Ella, la chica en cuestión, parada sobre el techo del auto, no lloraba ni gritaba ni pedía auxilio. Parecía resignada a esperar que las aguas perdiesen velocidad o altura, y así poder emprender el descenso del mínimo promontorio que el Taunus le prodigaba, y parodiando a un Moisés de zona norte atravesar las aguas de ese mar Rojo que no contaba con un solo tono de ese color, sino un único marrón donde se distinguían los verdes de la vegetación arrancada y los grises y blancos de los electrodomésticos que con furia y angurria de punguista la avenida de las aguas había rapiñado a los hogares obreros.
Se acercaron con la piragua hasta al lado del techo del Taunus. El que iba adelante dejó la pala a sus pies, tomó el cabo de la proa, lo metió por la ventanilla baja y enlazó el parante entre las dos puertas, asegurando la piragua junto al coche.
La chica se sentó en el techo del auto, un incierto equilibrio mientras soltaba sus manos del cartel que decía: Olavarría. Con un pie tanteó el borde de la piragua, preguntándose cómo embarcar.
El que estaba sentado atrás se arrodilló, le ofreció sus manos y la ayudó a pasar, a gatas, desde el peñasco que la había protegido de la correntada durante toda la noche hasta la seguridad provisoria de la canadiense.
No vas a tener el pibe ahora, bromeó el de adelante, el más flaco, que nosotros estudiamos en Humanidades, no sabemos ni mierda de eso de los partos, concluyó, aunque su paternidad reciente de algún modo desvirtuaba sus palabras.

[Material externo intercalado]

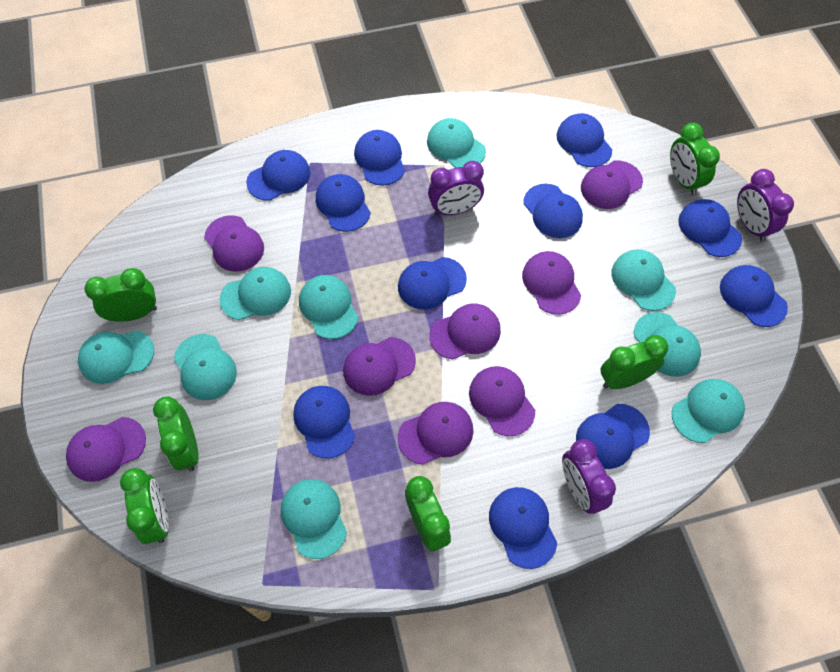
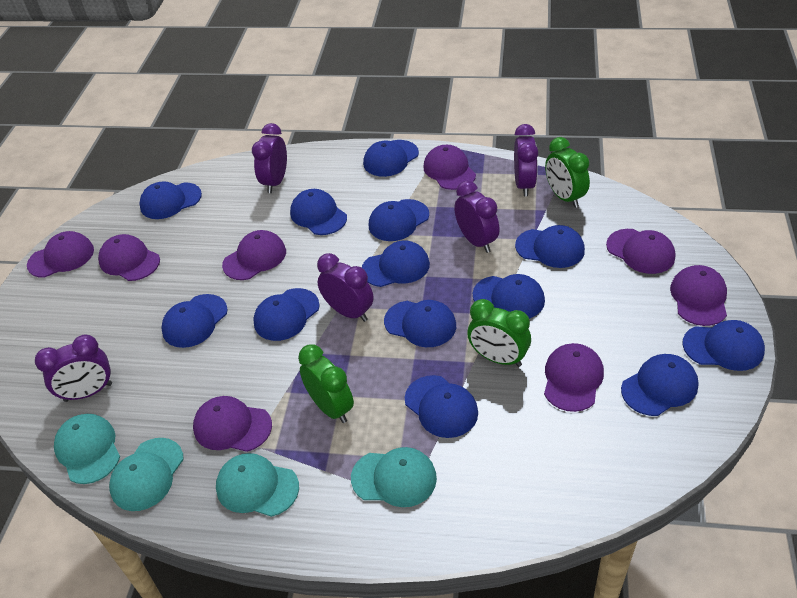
blue cap: 11 -> 13
green clock: 6 -> 3
purple clock: 3 -> 5
turquoise cap: 9 -> 4

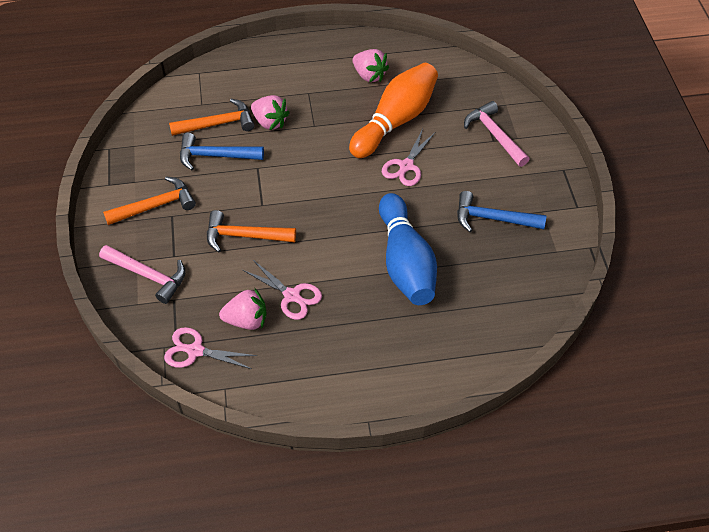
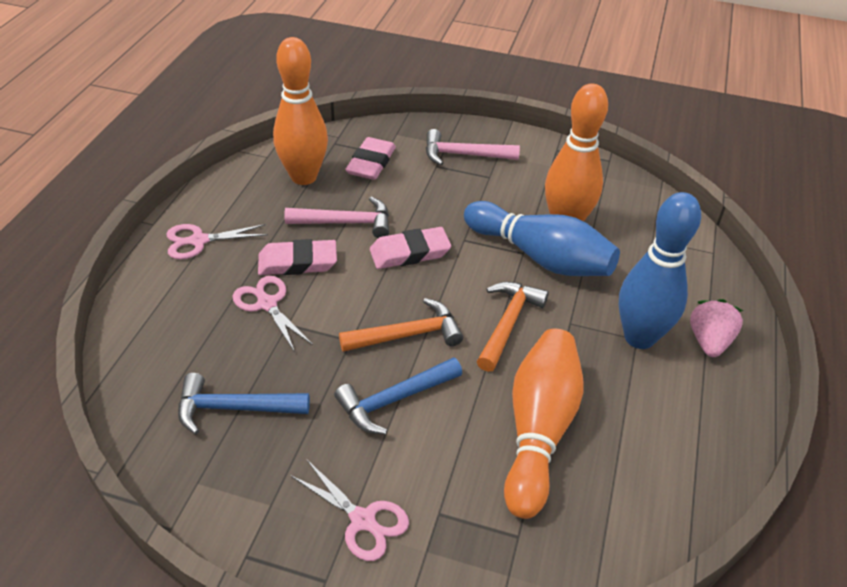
blue bowling pin: 1 -> 2
orange bowling pin: 1 -> 3
orange hammer: 3 -> 2
pink eraser: 0 -> 3
pink strawberry: 3 -> 1

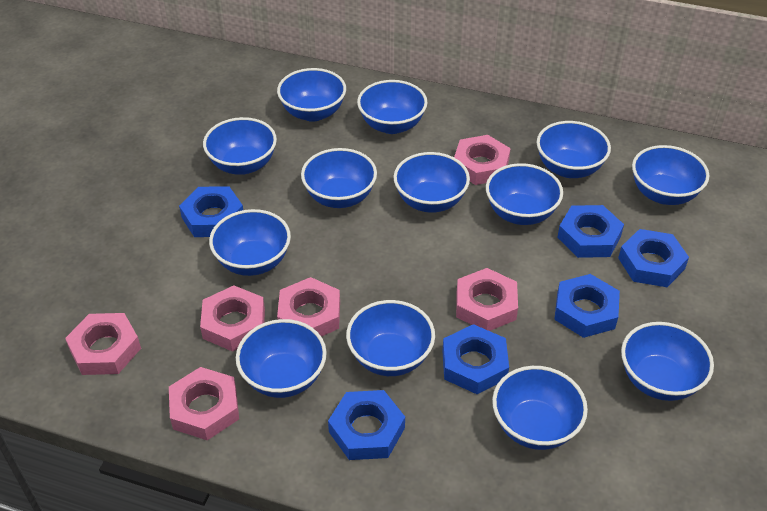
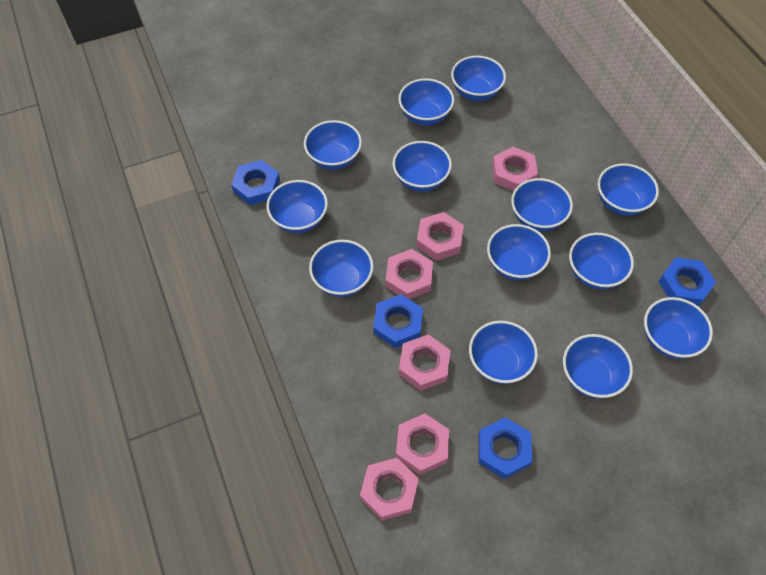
blue nut: 6 -> 4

Ella no respondió al comentario, sólo preguntó, dos veces, si tenían agua o algo de comer. Estuve toda la noche arriba del auto, les contó, y hoy pasaron dos lanchas por allá, señaló imprecisa una esquina hacia el oeste, pero no me vieron, y no me animaba a bajar, porque el agua corría muy rápido todavía.
El de atrás abrió su bolso y le dio lo que restaba de un sándwich de milanesa, un alfajor y una botella de agua mineral. La adolescente comió con la voracidad de su edad y su gravidez, y al minuto acabó también con el familiar de mortadela que le alcanzó el de adelante, el más flaco. Luego giró el rostro para preguntarle al que se encontraba a popa si estaba bien de cara. Él no supo qué responder, el que iba a proa feliz por lo exitoso del rescate, a mitad de camino entre el prejuicio y la amabilidad, sólo dijo: ¡mujeres!